What you should do and what you want to actually do are often very different things. Even if the advice we’ve been given is spot on, the fact that we have been told we ‘should’ do is often the very reason we don’t follow the advice. There is something irritating to be told we should be doing something. It implies that we are not doing something and that the other person is wiser that we are. Who are they to think they know better and exactly what will work for us?
One of the big pieces of communicating is putting across your ideas, suggestions, or advice while letting the other person decide for themselves how, and/or if, it will work for them.

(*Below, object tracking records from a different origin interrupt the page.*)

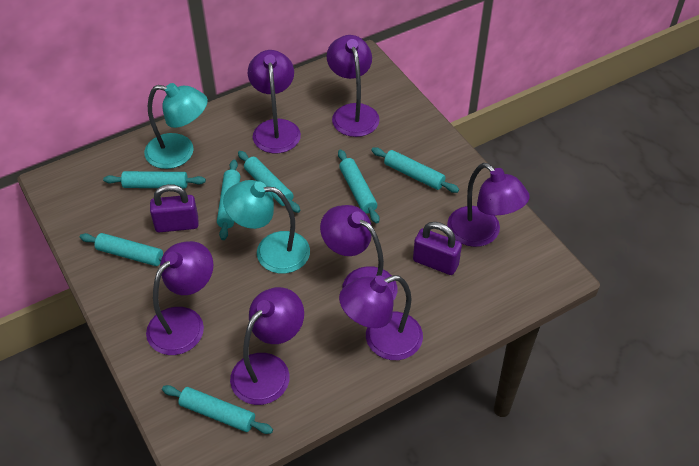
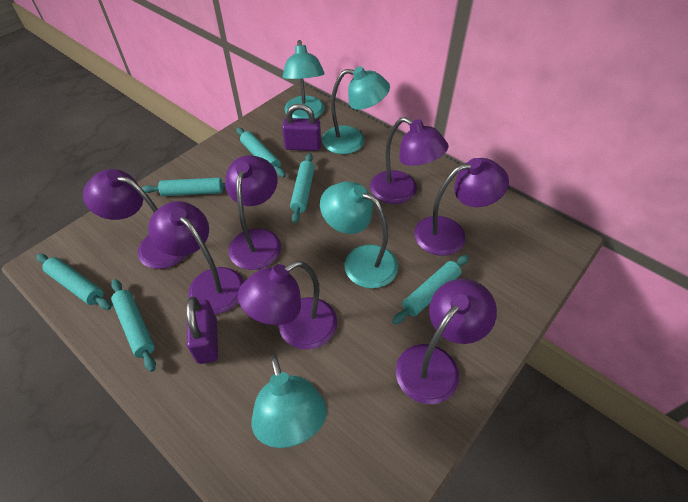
turquoise lamp: 2 -> 4
turquoise rolling pin: 7 -> 6

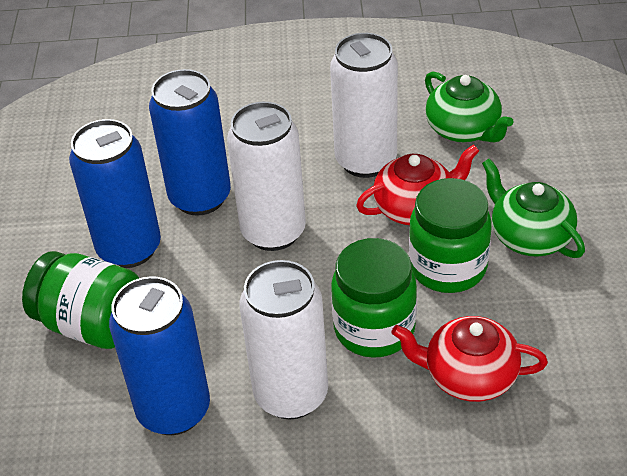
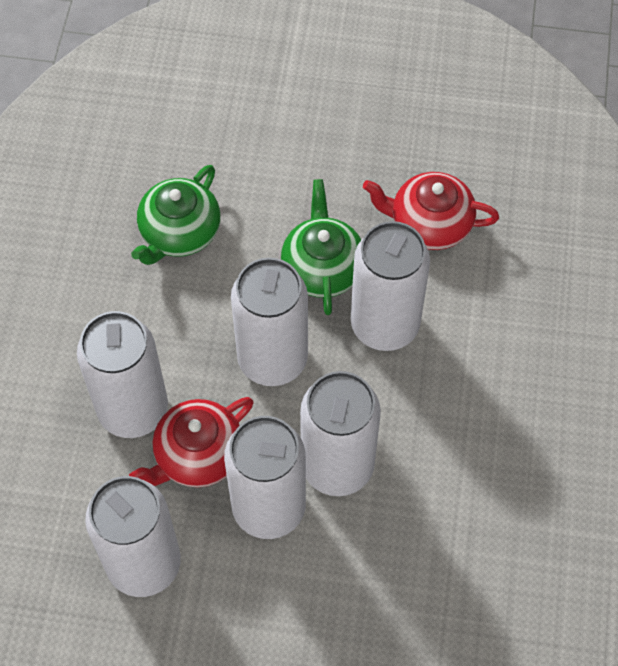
blue can: 3 -> 0
green jar: 3 -> 0
white can: 3 -> 6

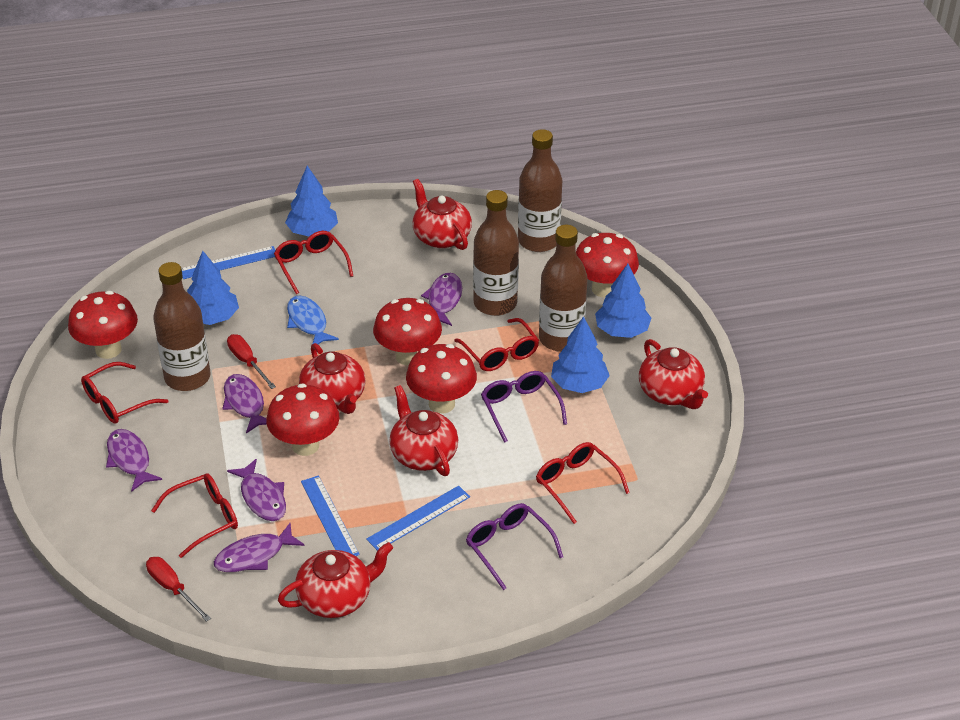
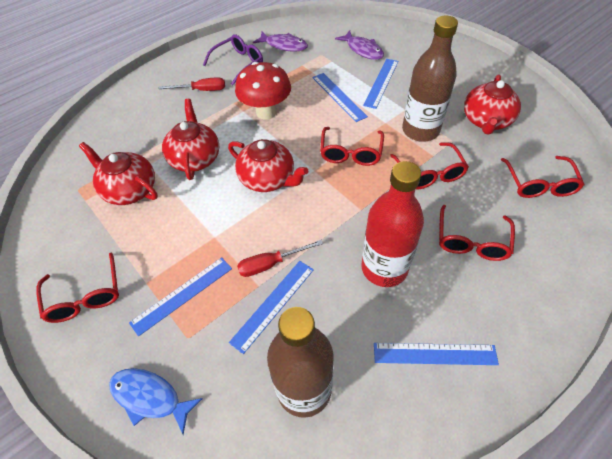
blue ruler: 3 -> 5
blue tree: 4 -> 0
brown bottle: 4 -> 2
purple fish: 5 -> 2
purple glasses: 2 -> 1
red bottle: 0 -> 1
red mushroom: 5 -> 1
red teapot: 5 -> 4

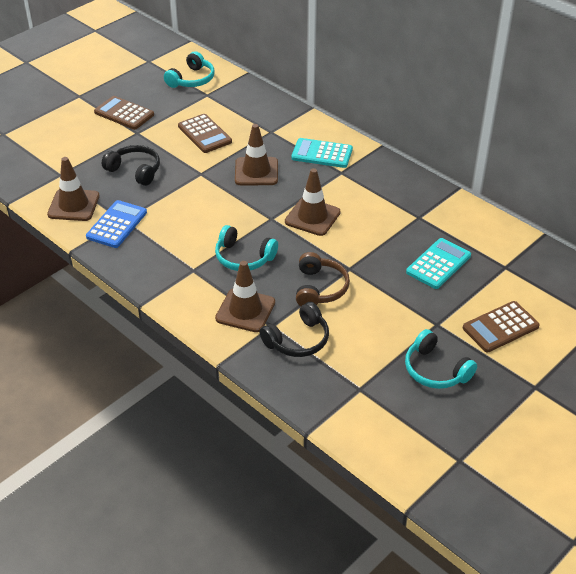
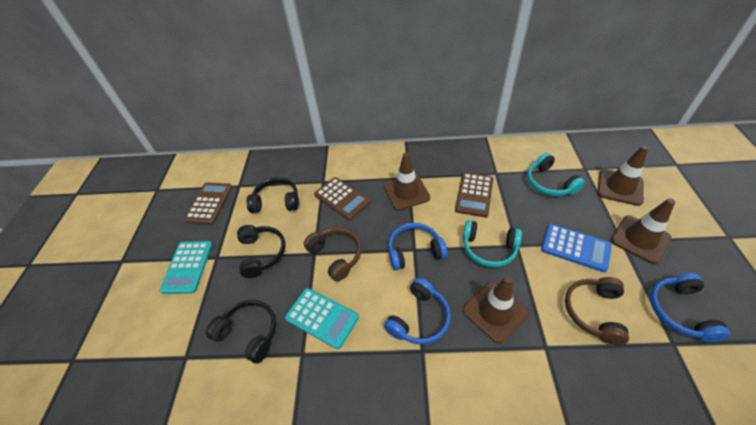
black headphones: 2 -> 3
blue headphones: 0 -> 3
brown headphones: 1 -> 2
turquoise headphones: 3 -> 2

It then becomes their decision, their action.
So, here are few tips to get across your idea, suggestion, advice without 'shoulding' people?
- Perhaps start with, “I’ve got an idea for you.” This way you are only putting out an idea and it is for them to contemplate and understand if and how it will work.
- Maybe you could say, “Can I make a suggestion here?” Again, you are putting across that you have something to offer and you want to get their permission whether they want to hear it. People rarely refuse this polite offer.
- The technique of thinking aloud, “hmmm, that’s a tough problem, now I wonder if…” is also a nice way to offer advice. First, you are empathizing that they have a difficult issue. Second, the thinking aloud approach is non-confrontational and gives them the respect to be the one who chooses to take the advice.